═════ Data for this task ═════

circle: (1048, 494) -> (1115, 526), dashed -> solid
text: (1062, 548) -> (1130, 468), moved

═════
═════ Data for this task ═════

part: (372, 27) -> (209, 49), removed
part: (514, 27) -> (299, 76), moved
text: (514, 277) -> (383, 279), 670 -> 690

═════

▸ Problem
Word for word, restate the lines above from the line containing "circle: (1048, 494)" through the line containing "text: (1062, 548) -> (1130, 468), moved", with both included and nothing else.

▸ Output of the exercise
circle: (1048, 494) -> (1115, 526), dashed -> solid
text: (1062, 548) -> (1130, 468), moved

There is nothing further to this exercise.